8.1.2 Intermediaries
  • For whom do the different kinds of intermediary act? – mortgage brokers – mortgage aggregators – introducers – financial advisers – authorised representatives of Licensees – point of sale sellers of loans 
  • For whom should each kind of intermediary act? 
  • If intermediaries act for the consumer of a financial service – What duty do they now owe the consumer? – What duty should they owe? 
  • Who is responsible for each kind of intermediary’s defaults? 
  • Who should be responsible? 
  • How should intermediaries be remunerated? 
  • Are external dispute resolution mechanisms satisfactory?  
  • Should there be a mechanism for compensation of last resort?
8.1.3 Responsible lending
  • Consumers
  • Should the test to be applied by the lender remain ‘not unsuitable’? 
  • How should the lender assess suitability? 
  • Should there be some different rule for some home loans? 
  • Should the NCCP Act apply to any business lending? In particular, should any of its provisions apply to:
  • SMEs? 
  • agricultural businesses? 
  • some guarantors of some business loans? 

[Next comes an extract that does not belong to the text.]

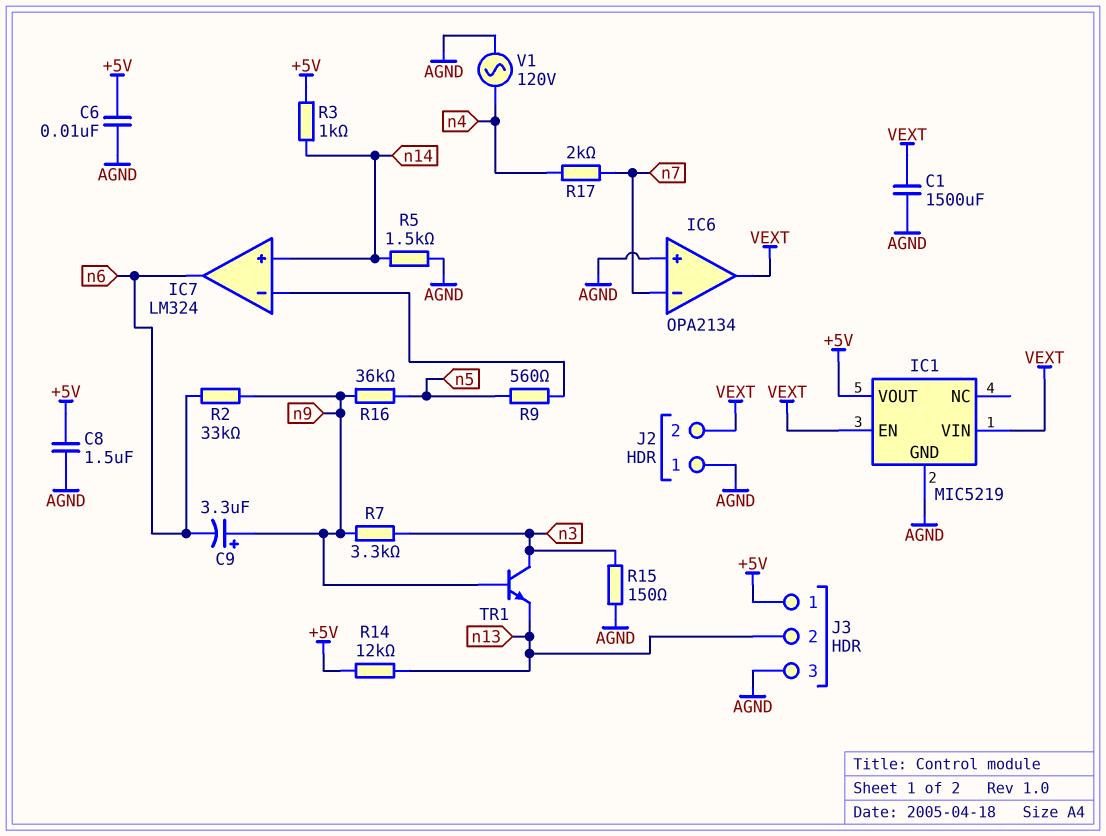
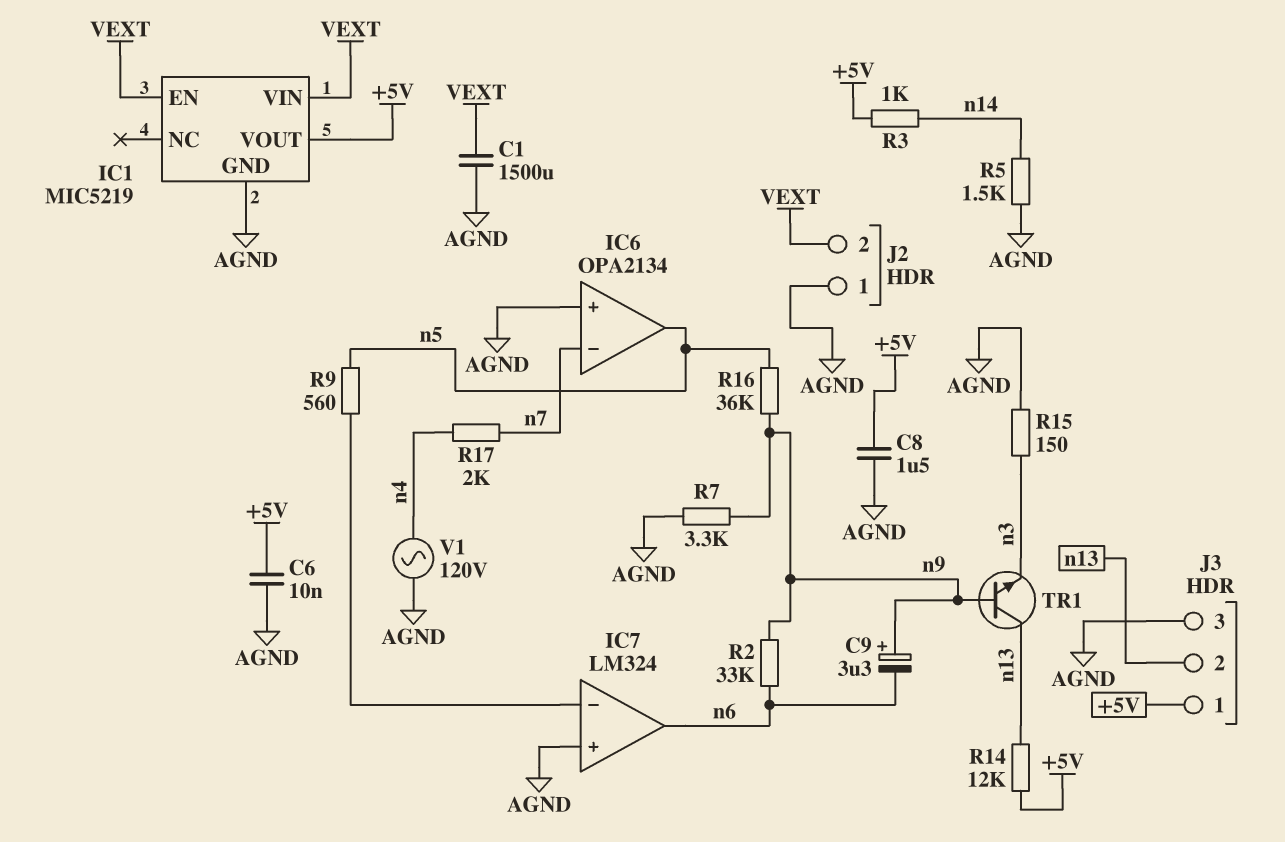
IC6 pin out: VEXT -> n5
IC7 pin in+: n14 -> AGND
R7: 3.3k (n3, n9) -> 3.3k (AGND, n9)
TR1: NPN (B n9, C n3, E n13) -> NPN (B n9, C n13, E n3)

  • To what business lending should the Banking Code of Practice apply?
  • Is the definition of ‘small business’ satisfactory? 
  • Should lenders adopt different practices or procedures with respect to agricultural lending? 
  • Are there classes of persons from whom lenders
  • should not take guarantees; or 
  • should not take guarantees unless the person is given particular information or meets certain conditions? 
  • How should lenders manage exit from a loan – at the end of the loan’s term; – if the borrower is in default?
8.1.4 Regulation and the regulators
  • Have entities responded sufficiently to the conduct identified and criticised in this report? 
  • Has ASIC’s response to misconduct been appropriate?
  • If not, why not? 
  • How can recurrence of inappropriate responses be prevented? 
  • Has APRA’s response to misconduct been appropriate?
  • If not, why not? 
  • How can recurrence of inappropriate responses be prevented?
8.2 Causes
  • What were the causes of the conduct identified and criticised in this report? 
  • Conflict of interest and duty? 
  • Remuneration structures? 
  • Culture and governance? 
  • Regulatory response?
8.3 Responses
  • What responses should be made to the conduct identified and criticised in this report? 
  • Are changes in law necessary?
  • Should the financial services law be simplified? 
  • Should carve outs and exceptions be reduced or eliminated?
In particular, should   
  • grandfathered commissions   
  • point of sale exceptions to the NCCP Act   
  • funeral insurance exceptions
be reduced or eliminated? 
  • How should entities manage conduct and compliance risks? 
  • How should – APRA – ASIC respond to conduct and compliance risk? 
  • Should the regulatory architecture change?
  • Are some tasks better detached from ASIC? 
  • Are some tasks better detached from APRA? 
  • What authority should take up any detached task? 
  • Should either or both of ASIC and APRA be subject to external review? 
  • What is the proper place for industry codes of conduct?
  • Should industry codes of practice like the 2019 Banking Code of Practice be given legislative recognition and application?  
  • Should an intermediary be permitted to
  • recommend to a consumer 
  • provide personal financial advice to a consumer about 
  • sell to a consumer
any financial product manufactured by an entity (or a related party of the entity) of which the intermediary is an employee or authorised representative? 
  • Is structural change in the industry necessary?